Some voters may have experienced added delays during peak voting hours after the electronic version of the electoral roll crashed just after midday, Eva Corlett reports.

The app is used to look up people who don’t have their EasyVote card or don’t know which electorate they are in.

The Electoral Commission said while the glitch may have caused some delays for people casting a special vote – a vote made outside the voter’s electorate – it has not affected most voters.

The technical problem has now been fixed, the commission said.

Election 2023 has been a glorious day in Auckland weather-wise, Serena Solomon reports. Sunny and a slight breeze with the hug of summer in the air – a welcomed goodbye to a southern hemisphere winter.

Driving in to Auckland CBD today, there was not a political party sign to be seen.

As I wrote about yesterday, from midnight on election day, New Zealand election laws forbid campaigning, media cannot report political stories and all the campaign signage comes down (among other rules). Must have been a busy night for party volunteers who were tasked with taking down thousands of signs across the county.

A fisher enjoying the fine weather at Auckland harbour on election day:

A fisherman at Auckland’s harbour on election day 2023.
Photograph: Serena Solomon

Voters stuck in long lines at New Zealand’s polling stations will still be able to vote after the 7pm cutoff, the country’s Electoral Commission has confirmed, Eva Corlett reports.

Extra staff were required at some of the 2300 polling stations around the country due to high demand, it said. Some voters reported waiting between 20-45 minutes in queue before casting their votes.

Waiting voters would not be turned away, said the chief electoral officer Karl Le Quesne:

If you are waiting at your voting place to vote and it turns to 7pm, you can still stay on the line and cast your vote.

Just over 1.3 million New Zealanders voted prior to election day – roughly 600,000 thousand fewer than the 2020 election and about 150,000 more than in 2017. Approximately 3.5 million people are enrolled to vote.

Voters queue to cast their votes in the 2023 general election at a polling station in Auckland.
Photograph: Ivan Tarlton/AFP/Getty Images

A little bit more on the background to election day restrictions here from our reporter Serena Solomon:

It is a criminal offence in New Zealand to do anything that could be seen as encouraging or persuading voters on election day, a law that stems from 19th-century England, where New Zealand gets its parliamentary model. This ban includes advertising, public statements, processions and speeches, as well as displaying candidate, party names, emblems, slogans or logos.

“What the law basically says to people is you have to quietly go to a place without any attempt to influence you or stir up your emotions, and you consult your conscience in private,” said Prof Andrew Geddis, an expert in electoral law from the University of Otago.
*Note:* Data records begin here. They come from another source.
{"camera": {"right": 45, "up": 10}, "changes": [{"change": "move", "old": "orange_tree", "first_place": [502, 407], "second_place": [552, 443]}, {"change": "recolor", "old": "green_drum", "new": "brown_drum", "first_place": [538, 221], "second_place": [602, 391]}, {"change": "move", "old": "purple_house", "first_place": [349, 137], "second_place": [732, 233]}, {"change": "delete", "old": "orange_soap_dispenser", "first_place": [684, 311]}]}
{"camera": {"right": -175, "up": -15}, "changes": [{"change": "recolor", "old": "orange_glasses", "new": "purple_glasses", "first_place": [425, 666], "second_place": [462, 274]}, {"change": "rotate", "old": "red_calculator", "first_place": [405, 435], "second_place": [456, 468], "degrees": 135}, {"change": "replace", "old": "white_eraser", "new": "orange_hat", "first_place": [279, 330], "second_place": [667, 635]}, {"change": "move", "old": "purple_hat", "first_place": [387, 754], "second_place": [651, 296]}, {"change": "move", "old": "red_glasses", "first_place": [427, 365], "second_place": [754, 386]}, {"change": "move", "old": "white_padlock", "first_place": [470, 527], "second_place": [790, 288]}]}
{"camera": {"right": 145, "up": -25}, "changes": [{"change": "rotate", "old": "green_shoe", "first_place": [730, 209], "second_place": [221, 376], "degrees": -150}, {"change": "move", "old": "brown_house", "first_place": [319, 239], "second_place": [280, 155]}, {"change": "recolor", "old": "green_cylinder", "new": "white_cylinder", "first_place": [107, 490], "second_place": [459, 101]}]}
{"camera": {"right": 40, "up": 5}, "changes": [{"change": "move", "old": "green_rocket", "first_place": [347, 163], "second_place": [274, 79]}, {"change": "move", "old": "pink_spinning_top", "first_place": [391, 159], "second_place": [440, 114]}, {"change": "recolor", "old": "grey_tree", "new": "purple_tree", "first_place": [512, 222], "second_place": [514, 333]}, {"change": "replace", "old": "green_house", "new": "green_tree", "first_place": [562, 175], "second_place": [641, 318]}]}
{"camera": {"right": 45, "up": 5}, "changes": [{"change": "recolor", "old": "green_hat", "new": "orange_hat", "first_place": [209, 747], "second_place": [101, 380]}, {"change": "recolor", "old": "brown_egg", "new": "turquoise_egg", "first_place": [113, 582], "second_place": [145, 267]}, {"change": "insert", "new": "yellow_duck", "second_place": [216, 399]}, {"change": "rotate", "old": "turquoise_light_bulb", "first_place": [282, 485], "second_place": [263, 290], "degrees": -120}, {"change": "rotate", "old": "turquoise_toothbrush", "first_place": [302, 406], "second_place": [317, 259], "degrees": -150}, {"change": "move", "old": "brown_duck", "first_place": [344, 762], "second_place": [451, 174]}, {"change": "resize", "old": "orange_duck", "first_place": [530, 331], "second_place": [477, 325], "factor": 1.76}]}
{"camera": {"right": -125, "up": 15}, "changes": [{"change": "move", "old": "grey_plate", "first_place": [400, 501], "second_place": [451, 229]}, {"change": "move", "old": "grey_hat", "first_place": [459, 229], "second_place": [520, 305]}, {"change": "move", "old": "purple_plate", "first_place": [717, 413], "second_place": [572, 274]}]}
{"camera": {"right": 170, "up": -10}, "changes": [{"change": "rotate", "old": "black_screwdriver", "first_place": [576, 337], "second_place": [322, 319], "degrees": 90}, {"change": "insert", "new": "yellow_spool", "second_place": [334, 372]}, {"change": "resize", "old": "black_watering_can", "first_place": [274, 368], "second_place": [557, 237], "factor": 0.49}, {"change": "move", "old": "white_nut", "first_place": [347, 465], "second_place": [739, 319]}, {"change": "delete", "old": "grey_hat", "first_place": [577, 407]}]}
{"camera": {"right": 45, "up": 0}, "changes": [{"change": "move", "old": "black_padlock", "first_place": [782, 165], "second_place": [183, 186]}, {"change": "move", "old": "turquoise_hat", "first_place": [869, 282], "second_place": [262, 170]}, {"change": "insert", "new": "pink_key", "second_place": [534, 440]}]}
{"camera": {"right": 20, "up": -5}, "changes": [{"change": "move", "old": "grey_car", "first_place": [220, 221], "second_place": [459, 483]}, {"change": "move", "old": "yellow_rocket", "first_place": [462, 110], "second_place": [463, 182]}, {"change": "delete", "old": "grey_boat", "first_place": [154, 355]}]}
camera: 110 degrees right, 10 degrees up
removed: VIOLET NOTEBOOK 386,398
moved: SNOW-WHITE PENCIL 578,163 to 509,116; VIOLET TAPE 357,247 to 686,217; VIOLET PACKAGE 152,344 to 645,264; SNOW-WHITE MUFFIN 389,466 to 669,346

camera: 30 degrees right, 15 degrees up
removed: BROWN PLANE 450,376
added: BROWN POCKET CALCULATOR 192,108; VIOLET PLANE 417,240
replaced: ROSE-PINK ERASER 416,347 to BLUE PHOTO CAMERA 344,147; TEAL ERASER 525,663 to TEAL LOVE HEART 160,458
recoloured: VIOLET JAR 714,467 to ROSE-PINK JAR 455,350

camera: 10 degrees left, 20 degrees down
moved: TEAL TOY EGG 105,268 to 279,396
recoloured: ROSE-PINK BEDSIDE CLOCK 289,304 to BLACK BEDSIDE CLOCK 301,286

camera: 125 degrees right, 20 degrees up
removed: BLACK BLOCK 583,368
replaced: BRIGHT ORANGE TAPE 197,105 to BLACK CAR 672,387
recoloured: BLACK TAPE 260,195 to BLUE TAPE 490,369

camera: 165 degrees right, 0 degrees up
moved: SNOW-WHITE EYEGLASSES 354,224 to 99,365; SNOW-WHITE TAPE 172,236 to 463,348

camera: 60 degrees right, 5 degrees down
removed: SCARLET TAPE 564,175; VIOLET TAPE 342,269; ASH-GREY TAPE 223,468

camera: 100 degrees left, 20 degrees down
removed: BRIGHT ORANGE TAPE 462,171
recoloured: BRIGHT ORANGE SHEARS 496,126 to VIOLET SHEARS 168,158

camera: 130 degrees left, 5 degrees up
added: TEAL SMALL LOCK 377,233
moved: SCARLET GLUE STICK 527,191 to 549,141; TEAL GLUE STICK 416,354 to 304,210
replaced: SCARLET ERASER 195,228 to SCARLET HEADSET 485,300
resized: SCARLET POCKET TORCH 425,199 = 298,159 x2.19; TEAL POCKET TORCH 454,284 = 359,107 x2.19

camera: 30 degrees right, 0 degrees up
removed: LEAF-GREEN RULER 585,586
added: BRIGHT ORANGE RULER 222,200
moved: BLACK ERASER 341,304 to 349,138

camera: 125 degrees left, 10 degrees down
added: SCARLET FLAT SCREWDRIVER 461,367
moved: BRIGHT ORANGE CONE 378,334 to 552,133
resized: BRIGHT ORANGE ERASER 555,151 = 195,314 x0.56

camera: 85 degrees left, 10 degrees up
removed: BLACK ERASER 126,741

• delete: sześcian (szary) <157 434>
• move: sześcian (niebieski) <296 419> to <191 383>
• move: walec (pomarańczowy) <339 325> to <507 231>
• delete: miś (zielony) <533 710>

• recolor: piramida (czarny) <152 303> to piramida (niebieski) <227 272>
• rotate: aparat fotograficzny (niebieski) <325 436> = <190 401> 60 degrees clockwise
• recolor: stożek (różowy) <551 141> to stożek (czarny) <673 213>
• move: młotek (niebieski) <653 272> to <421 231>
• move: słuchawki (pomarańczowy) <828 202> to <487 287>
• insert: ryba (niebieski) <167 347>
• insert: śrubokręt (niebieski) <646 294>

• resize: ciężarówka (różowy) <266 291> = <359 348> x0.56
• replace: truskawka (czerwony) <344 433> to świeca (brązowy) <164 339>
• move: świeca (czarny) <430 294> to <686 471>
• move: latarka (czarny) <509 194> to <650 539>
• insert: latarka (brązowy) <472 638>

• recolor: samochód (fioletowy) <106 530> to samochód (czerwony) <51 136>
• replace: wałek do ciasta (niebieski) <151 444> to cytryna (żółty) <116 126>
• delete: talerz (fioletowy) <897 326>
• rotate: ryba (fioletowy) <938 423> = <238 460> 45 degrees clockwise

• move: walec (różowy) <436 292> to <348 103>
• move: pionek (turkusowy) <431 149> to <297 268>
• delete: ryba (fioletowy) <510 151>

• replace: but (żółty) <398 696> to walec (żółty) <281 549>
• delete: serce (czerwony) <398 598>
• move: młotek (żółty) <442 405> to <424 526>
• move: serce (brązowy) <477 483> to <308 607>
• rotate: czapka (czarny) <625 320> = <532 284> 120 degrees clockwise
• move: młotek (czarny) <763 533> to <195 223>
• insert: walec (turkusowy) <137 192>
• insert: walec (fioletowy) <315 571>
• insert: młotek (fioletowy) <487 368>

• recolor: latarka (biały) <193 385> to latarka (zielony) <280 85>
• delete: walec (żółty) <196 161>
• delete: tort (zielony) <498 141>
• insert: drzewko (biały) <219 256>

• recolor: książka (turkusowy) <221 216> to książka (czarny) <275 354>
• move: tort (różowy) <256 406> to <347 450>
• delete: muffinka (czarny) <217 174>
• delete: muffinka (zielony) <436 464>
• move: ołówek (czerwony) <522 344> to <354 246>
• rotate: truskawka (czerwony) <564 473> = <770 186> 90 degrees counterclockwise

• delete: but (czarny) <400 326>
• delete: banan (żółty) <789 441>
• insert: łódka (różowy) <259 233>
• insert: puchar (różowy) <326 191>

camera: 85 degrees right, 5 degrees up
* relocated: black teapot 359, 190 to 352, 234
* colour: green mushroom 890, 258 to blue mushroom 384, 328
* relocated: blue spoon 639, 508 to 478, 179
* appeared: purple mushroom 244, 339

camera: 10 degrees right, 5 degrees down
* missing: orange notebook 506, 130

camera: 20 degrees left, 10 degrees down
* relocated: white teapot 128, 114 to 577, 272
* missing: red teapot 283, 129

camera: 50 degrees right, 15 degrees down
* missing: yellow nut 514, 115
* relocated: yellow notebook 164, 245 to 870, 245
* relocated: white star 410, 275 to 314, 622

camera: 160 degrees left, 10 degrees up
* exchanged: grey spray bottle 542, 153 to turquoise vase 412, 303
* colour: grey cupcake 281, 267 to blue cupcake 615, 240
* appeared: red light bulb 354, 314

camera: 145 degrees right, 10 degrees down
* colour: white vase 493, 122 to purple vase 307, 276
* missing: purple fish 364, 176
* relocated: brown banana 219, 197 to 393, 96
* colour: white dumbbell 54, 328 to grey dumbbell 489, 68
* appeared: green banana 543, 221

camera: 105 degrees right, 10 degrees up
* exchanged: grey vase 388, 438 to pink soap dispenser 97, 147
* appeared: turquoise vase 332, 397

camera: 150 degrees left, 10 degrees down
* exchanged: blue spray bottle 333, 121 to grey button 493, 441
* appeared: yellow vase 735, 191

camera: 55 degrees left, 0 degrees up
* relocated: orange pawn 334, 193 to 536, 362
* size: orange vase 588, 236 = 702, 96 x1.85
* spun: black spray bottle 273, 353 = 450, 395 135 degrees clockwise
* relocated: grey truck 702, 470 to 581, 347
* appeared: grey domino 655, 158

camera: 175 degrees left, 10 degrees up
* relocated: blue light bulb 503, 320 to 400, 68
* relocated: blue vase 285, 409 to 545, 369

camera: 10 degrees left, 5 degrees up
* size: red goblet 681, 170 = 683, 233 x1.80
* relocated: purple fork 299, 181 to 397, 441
“You then cast your vote much in the same way as when you go to church and you make a little prayer to God.”

Read on below:

Last hour of voting

Hello and welcome to the Guardian’s live coverage of the New Zealand election 2023 with me, Helen Livingstone.

Joining me on the blog will be Eva Corlett in Wellington, Charlotte Graham-McLay in Lower Hutt, Serena Solomon in Auckland and our political analysts Henry Cooke and Lamia Imam.

Polls are set to close in just under an hour, at 7pm (0600 GMT). Until then, there are restrictions on political coverage in place in New Zealand, which started on midnight Friday. That’s in line with the country’s strict election laws, which forbid campaign posters, political social media posts and news coverage among other things in order not to influence voters on election day.

That said, more than 1 million of the country’s 3.5 million registered voters have already cast their ballots in the two weeks of advance voting.